Soviet journal revives work of banned authors

A leading Moscow journal, saying it opposed domination of cultural life by bureaucrats, published verses yesterday by a major Russian exile poet banned in the Soviet Union since the 1920s. The weekly Ogonyok also published a call for the publication of works by other Russian writers who either went to live in the West after the 1917 Bolshevik Revolution or have been ignored in their homeland.

Ogonyok, for years a bastion of Communist Party orthodoxy, has been at the forefront of a campaign, which Soviet writers say has some official support, for more liberal and open policies in cultural affairs.

The campaign was sparked by Soviet leader Mikhail Gorbachev's proclaimed drive for wide-ranging reforms in the country's social and political life in order to break with what he has called a long period of stagnation.

Separately, the weekly published two pages of poems by Vladimir Khodasevich, who went into exile in 1921 in Paris and died there in 1939. Until now, he had been condemned in official Soviet publications for decadence and anticommunism. Introducing the verse was an article by modern Soviet poet Andrei Voznessenksy who recorded that Khodasevich had been declared Russia's best poet of the 20th century by Maxim Gorky, officially regarded as the father of Soviet literature.

Earlier this year, Ogonyok broke decades of silence on poet Nikolai Gumilyov, executed by the Bolsheviks in 1921 and subsequently expunged from official literary history, by publishing a selection of his verse.

This month it published reminiscences of Soviet poet Alexander Tvardovsky, detailing his struggle with party and cultural officials during the 1960s when he was editor of Novy Mir, the leading literary monthly.

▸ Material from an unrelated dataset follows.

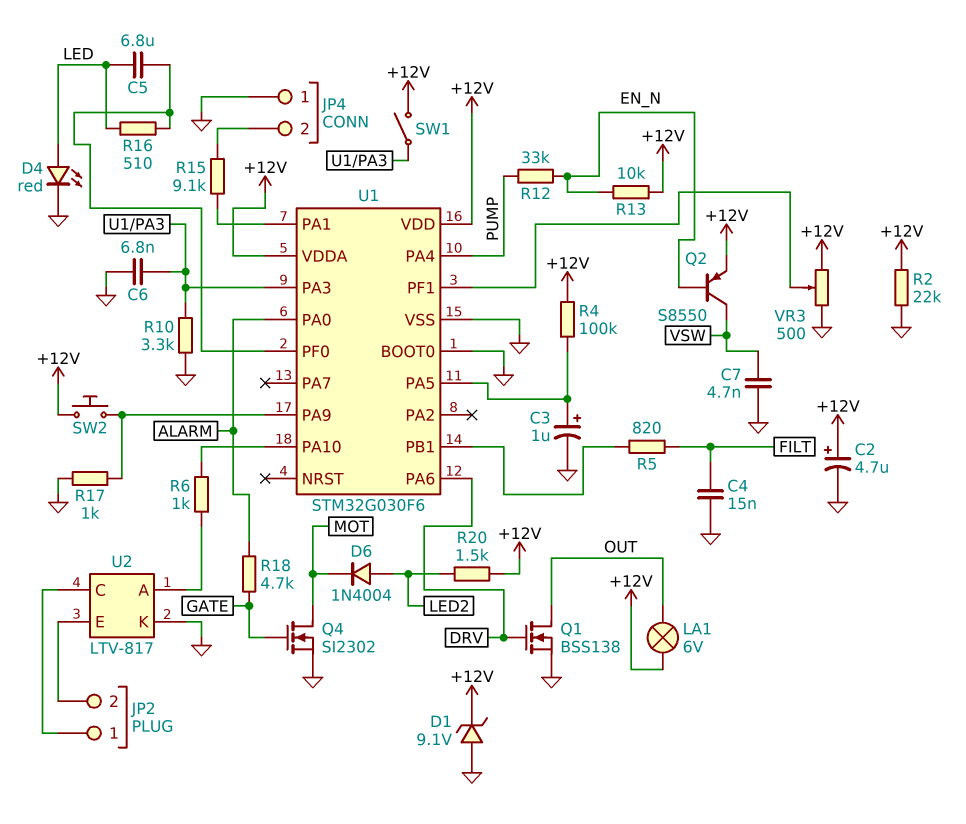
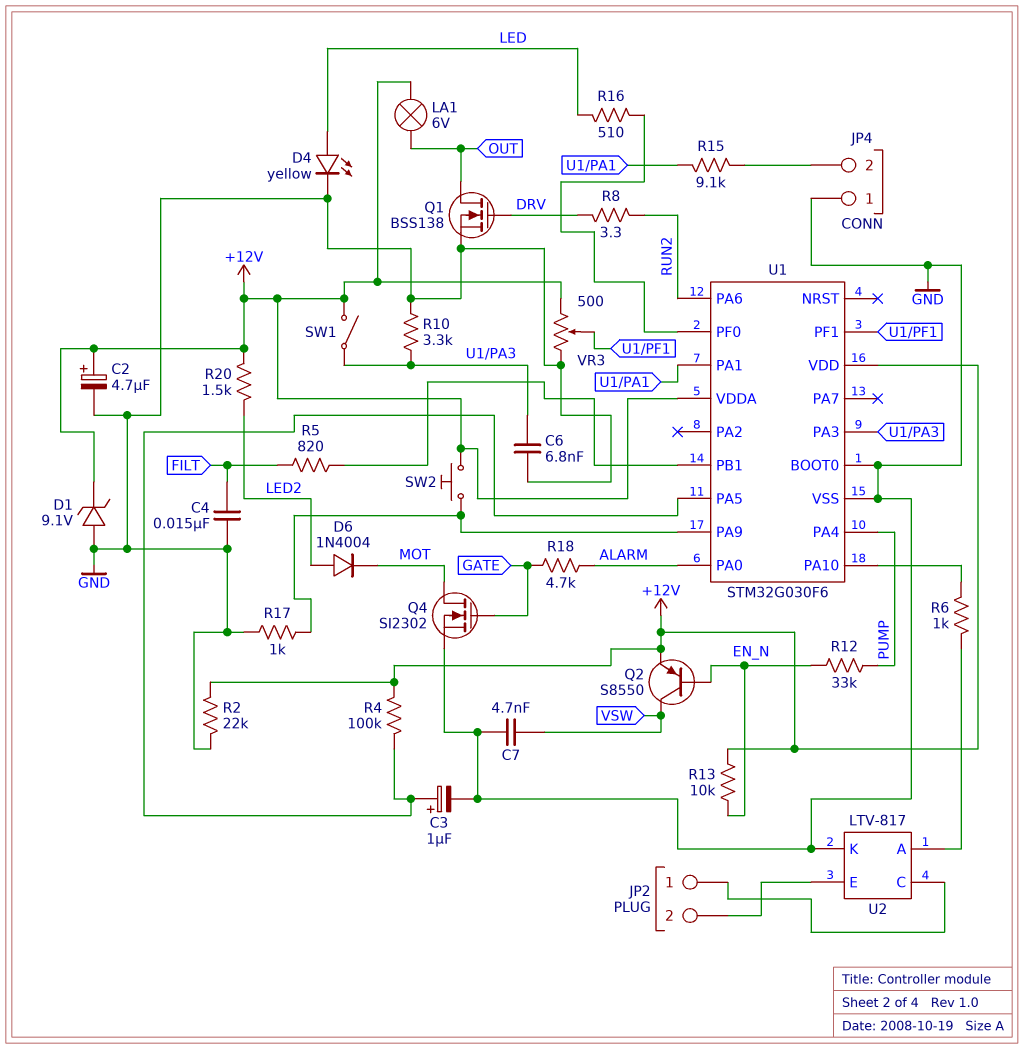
C5: 6.8uF (LED, U1/PF0) -> none
D4: LED red (A LED, K GND) -> LED yellow (A LED, K GND)
R8: none -> 3.3 (DRV, RUN2)
U1 pin PA6: DRV -> RUN2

In an article yesterday, Ogonyok also responded to criticism from another Soviet journal, saying it published the works of disgraced authors ``to put our society on guard - against the domination of unprincipled, semiliterate bureaucrats in intellectual life and culture.''

Ogonyok also quoted Dmitry Likhachov, a respected historian of Russian literature, as calling for publication of other writers who have been ignored or condemned.